Fred Wight, who died in 1986, was an urbane guy. He could regale you with stories about everybody from Leger to Morris Graves over lunch at the Hotel Bel-Air and never repeat himself--even if he occasionally forgot where he was. He had a leonine mien and an Ivy League manner and knew all the moves in the art game. He was with the Office of Strategic Services in World War II and studied at the fabled Fogg Art Museum on the GI Bill. Somewhere along the line he found time to write about 20 novels. You’d expect a gentleman like that to make knowledgeable mid-Atlantic paintings.

Unless you knew about his mother.

The exhibition starts with a formal academic portrait of Alice Stallknecht painted by her son in 1928. She looks fairly formidable in her black lace gown but she doesn’t look like the salty painter she was. Sort of an Alice Neel on Cape Cod who went on working into her 90s.

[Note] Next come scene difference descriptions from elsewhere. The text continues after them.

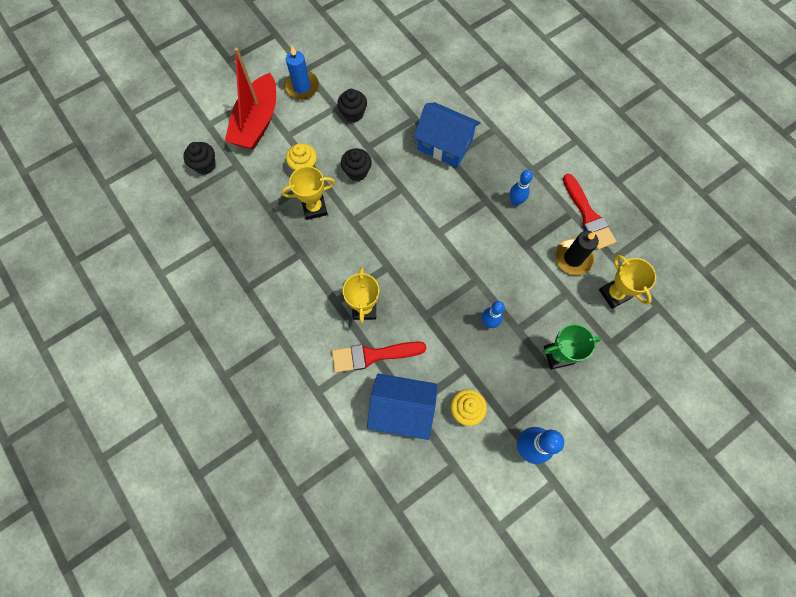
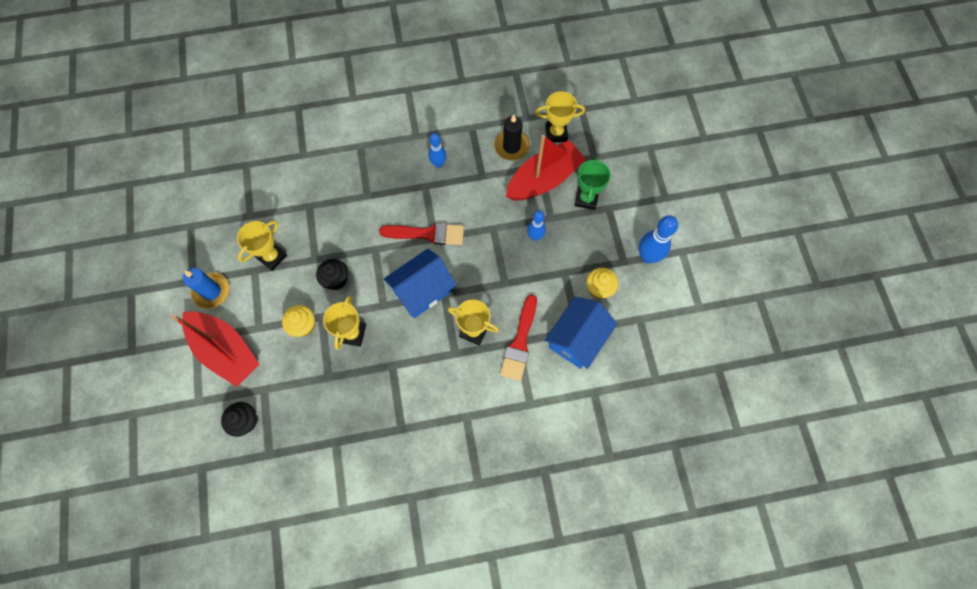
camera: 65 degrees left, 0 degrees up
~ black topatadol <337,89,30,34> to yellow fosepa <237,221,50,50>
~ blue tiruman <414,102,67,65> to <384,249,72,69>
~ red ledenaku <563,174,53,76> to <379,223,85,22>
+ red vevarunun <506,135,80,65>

Fred Wight was a little shy about promoting his own work but he was perfectly passionate about Mom’s. He finally got her a show at the Municipal Art Gallery and it proved he had a good eye even when it came to a close relative.

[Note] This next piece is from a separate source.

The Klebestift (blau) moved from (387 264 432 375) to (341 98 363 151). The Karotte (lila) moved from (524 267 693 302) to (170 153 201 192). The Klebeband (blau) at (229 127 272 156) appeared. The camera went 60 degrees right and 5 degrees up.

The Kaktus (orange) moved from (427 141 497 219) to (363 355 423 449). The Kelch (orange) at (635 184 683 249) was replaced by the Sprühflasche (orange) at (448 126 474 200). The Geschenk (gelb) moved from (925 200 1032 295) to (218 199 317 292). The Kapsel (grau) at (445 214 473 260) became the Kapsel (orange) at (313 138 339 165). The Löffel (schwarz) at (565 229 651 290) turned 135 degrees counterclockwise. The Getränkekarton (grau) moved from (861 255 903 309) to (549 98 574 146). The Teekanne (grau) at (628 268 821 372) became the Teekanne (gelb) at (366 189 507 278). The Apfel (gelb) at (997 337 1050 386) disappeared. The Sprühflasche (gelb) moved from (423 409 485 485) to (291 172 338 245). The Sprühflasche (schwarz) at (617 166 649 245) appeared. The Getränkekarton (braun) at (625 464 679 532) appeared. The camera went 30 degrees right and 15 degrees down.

If anything accounts for the look of Wight’s own work it was his mother. She obviously brooked no fripperies or nonsense. In his late work he demanded no less of himself than the real thing and he painted almost to the moment of his death at age 84.

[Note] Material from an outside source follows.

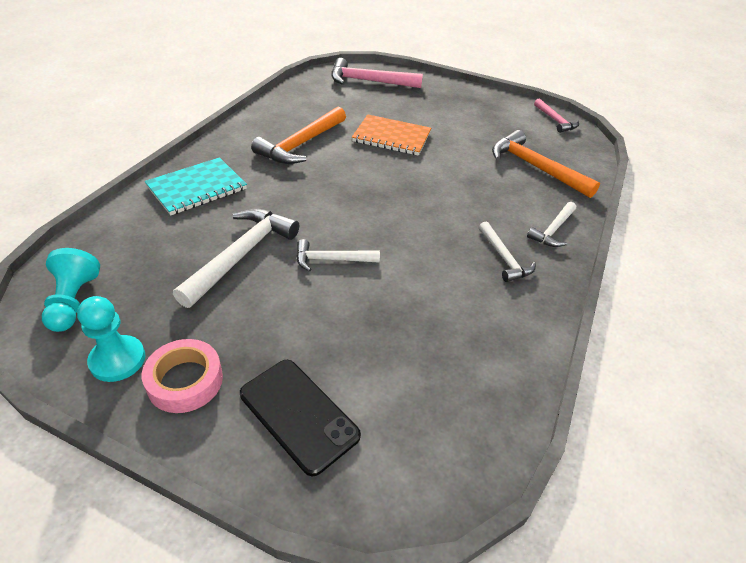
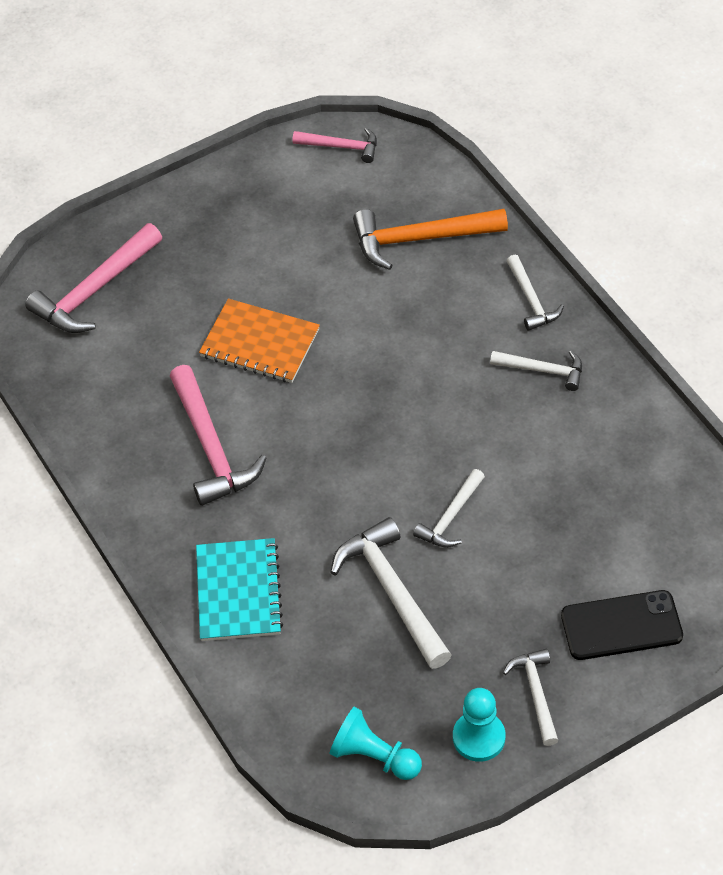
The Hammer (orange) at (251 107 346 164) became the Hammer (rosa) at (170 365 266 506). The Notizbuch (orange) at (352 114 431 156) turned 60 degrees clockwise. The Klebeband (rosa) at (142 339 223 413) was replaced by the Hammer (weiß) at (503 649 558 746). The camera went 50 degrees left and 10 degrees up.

The show, organized by curator Elizabeth Shepherd, is aptly called, “Sudden Nature.” It consists of thoughtful landscapes, the best of which have a charged jolt of recognition as if the artist had been painting along quietly and suddenly saw things that weren’t supposed to be there.

“Dawn and Evening” uses a skinny palm tree to bifurcate the canvas into two zones of sky. The sun is in one, the moon in the other. It’s about seeing the beginning and the end at the same time. There is a seasoned philosophical wisdom about the pictures, marks of that phenomenon known as an authentic Old-Age Style. That’s when the infinite begins to dominate the real.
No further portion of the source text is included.